We are into that stage of the year when fishing is either red hot or as cold as ice. May can be one of the hardest times to pick what to target when you get the chance to get out and wet a line, as we all know water temperatures and current strengths really determine the factor on what is around. Since we are going into the cooler months from here on in, most fishing will be had right on the coast, beaches, rock shelfs and local close reefs.
Drummer, luderick, groper, trevally, leatherjackets, nannygai, morwong, school kingfish and all the winter species are taking up residence on most local Hunter reefs. All can be caught from the rocks and very close inshore also. Some anglers look at some of these species as second rate or not the best eating or sport, but drummer and leatherjackets can be just fine on the plate.

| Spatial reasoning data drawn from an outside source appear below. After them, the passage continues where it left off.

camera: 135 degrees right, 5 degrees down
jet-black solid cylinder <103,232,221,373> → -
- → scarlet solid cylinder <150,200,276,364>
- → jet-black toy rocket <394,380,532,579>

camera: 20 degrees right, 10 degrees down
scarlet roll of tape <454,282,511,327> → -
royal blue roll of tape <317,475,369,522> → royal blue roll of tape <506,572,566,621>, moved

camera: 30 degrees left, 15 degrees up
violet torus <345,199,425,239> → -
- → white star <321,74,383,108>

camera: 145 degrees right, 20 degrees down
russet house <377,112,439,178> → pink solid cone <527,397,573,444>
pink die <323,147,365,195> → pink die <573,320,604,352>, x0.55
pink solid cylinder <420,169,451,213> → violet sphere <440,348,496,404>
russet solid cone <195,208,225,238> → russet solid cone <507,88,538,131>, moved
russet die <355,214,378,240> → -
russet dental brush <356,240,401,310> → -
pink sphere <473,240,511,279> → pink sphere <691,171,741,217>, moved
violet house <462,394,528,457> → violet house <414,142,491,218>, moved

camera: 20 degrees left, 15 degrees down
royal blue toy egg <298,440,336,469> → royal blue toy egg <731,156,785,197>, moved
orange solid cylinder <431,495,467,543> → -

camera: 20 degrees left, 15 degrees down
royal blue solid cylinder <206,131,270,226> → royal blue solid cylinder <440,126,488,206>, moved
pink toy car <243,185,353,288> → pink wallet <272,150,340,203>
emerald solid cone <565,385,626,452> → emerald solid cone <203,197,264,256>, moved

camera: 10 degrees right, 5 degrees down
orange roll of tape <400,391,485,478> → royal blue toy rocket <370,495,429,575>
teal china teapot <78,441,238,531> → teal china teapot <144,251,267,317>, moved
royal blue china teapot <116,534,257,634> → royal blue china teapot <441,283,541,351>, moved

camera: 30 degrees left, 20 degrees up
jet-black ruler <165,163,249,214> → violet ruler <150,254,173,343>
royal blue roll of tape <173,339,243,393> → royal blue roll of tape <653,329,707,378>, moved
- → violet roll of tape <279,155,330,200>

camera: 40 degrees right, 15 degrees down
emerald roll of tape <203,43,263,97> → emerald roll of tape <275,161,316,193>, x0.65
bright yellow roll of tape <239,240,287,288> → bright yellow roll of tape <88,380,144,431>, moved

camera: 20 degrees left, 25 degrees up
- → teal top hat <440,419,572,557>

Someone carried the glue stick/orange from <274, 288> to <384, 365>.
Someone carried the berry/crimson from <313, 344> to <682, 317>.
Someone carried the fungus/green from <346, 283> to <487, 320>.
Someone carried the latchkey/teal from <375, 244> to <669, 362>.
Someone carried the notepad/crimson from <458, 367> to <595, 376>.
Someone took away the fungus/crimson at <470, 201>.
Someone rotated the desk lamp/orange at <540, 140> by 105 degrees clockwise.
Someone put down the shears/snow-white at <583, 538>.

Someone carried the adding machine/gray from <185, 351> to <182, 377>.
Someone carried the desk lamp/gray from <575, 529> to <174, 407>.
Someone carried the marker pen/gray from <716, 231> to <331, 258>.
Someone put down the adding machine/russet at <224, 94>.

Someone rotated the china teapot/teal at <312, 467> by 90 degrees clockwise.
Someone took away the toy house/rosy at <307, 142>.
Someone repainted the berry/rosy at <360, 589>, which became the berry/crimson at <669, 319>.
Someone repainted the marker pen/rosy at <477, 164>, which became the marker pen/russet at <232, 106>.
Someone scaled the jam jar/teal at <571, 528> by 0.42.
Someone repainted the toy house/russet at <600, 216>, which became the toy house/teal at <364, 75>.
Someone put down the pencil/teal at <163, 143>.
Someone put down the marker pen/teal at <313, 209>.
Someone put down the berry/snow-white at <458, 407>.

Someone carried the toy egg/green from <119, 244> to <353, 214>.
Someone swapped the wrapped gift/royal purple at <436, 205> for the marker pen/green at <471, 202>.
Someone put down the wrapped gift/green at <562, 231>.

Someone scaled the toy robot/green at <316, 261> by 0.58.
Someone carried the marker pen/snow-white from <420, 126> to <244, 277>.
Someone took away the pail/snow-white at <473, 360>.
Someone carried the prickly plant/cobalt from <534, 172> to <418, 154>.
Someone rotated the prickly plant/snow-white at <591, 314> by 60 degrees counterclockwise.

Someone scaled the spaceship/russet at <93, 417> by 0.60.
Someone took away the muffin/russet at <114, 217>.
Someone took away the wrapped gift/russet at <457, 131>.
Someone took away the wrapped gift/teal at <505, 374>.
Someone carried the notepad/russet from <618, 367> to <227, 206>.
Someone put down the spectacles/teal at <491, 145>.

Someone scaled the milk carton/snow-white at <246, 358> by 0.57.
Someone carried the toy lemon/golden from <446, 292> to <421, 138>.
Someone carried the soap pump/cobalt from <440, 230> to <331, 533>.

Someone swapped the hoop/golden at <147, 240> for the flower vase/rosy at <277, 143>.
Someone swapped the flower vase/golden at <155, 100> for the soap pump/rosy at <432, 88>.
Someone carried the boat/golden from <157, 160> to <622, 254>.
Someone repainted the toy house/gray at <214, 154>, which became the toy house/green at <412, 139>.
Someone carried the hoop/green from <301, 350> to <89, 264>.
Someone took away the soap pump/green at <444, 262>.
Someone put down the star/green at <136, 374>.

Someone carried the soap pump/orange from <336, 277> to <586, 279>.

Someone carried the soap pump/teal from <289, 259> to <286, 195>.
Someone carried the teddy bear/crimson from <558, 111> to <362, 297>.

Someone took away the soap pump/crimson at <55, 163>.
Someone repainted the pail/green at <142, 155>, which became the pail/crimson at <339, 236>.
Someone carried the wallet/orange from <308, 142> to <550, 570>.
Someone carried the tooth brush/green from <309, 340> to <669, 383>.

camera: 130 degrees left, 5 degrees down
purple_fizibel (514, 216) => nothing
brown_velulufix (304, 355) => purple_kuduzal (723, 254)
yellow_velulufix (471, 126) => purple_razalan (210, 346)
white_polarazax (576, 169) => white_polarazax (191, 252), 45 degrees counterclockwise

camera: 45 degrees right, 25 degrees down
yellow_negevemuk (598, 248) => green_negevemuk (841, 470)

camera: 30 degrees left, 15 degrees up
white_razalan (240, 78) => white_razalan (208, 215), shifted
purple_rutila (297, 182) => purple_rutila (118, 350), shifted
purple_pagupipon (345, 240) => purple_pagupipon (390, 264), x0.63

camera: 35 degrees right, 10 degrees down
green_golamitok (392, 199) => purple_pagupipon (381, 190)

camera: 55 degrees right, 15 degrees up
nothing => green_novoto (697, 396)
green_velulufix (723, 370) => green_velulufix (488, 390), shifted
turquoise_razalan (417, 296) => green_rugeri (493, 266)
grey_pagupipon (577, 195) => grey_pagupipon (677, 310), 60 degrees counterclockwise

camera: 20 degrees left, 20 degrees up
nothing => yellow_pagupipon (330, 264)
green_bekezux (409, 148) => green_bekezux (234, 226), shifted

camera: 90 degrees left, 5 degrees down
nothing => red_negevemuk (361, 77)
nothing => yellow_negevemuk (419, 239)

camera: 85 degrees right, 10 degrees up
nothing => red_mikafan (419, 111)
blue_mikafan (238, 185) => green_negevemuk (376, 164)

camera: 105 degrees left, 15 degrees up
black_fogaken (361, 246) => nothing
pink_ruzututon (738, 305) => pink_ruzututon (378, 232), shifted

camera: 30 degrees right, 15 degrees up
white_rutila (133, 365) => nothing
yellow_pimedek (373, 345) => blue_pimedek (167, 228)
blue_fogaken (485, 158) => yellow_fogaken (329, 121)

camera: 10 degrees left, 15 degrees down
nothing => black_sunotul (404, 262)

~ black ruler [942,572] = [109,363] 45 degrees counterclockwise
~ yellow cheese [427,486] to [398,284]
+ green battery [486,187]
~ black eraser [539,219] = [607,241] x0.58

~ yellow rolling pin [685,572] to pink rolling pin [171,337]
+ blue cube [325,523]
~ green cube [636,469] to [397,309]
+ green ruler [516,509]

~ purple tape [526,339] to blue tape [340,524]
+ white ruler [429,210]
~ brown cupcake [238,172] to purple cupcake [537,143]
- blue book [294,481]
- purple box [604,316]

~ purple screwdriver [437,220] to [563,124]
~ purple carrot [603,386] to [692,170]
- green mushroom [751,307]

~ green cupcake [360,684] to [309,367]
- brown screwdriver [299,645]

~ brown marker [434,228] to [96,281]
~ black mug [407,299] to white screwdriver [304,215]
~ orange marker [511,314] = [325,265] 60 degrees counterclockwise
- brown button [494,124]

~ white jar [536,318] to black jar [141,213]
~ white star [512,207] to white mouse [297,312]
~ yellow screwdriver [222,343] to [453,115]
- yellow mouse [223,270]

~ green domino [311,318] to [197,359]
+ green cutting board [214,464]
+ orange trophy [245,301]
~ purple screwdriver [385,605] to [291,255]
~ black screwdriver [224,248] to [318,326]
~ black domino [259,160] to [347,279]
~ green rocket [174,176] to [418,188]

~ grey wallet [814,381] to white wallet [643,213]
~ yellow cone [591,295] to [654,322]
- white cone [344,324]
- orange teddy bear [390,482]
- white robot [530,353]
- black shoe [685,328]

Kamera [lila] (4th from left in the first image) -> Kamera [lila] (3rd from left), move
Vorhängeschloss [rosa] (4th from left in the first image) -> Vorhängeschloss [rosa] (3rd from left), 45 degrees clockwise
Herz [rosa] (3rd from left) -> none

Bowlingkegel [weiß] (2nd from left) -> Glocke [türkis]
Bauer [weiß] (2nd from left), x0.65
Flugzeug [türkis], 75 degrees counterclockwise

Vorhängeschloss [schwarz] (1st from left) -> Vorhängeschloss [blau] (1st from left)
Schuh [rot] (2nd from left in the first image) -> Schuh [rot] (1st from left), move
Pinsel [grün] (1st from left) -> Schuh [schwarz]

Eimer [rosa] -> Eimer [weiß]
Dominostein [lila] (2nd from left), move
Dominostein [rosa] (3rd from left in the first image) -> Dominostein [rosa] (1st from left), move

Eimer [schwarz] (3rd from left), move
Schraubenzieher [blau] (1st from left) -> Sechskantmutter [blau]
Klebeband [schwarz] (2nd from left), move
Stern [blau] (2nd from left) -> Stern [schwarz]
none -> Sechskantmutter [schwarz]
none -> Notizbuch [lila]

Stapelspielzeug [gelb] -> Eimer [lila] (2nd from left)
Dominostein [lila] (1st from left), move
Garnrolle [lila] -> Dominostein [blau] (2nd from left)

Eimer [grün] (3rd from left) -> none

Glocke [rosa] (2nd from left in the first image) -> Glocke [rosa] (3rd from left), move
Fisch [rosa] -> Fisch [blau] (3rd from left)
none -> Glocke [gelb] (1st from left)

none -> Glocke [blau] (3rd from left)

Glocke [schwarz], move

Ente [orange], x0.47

Even trevally, leatherjackets and school kingfish can be spiced up on the barbecue for a hellava great feed, and almost any fish can be turned into a fish curry. When I talk to fishermen who have a bit of dislike for some of these winter fish, I usually tell them a recipe or two, and later they come back to me with feedback on how good the fish tasted.
Bream, tailor, salmon and the odd mulloway should be lingering around at the moment. Look for the deep gutters and holes close in. It’s also important to try to keep your bait natural and fresh. This is one of the most important factors in getting bites and hook-ups. Pipis are one of the easiest baits to fish with for bream and they are right under your feet.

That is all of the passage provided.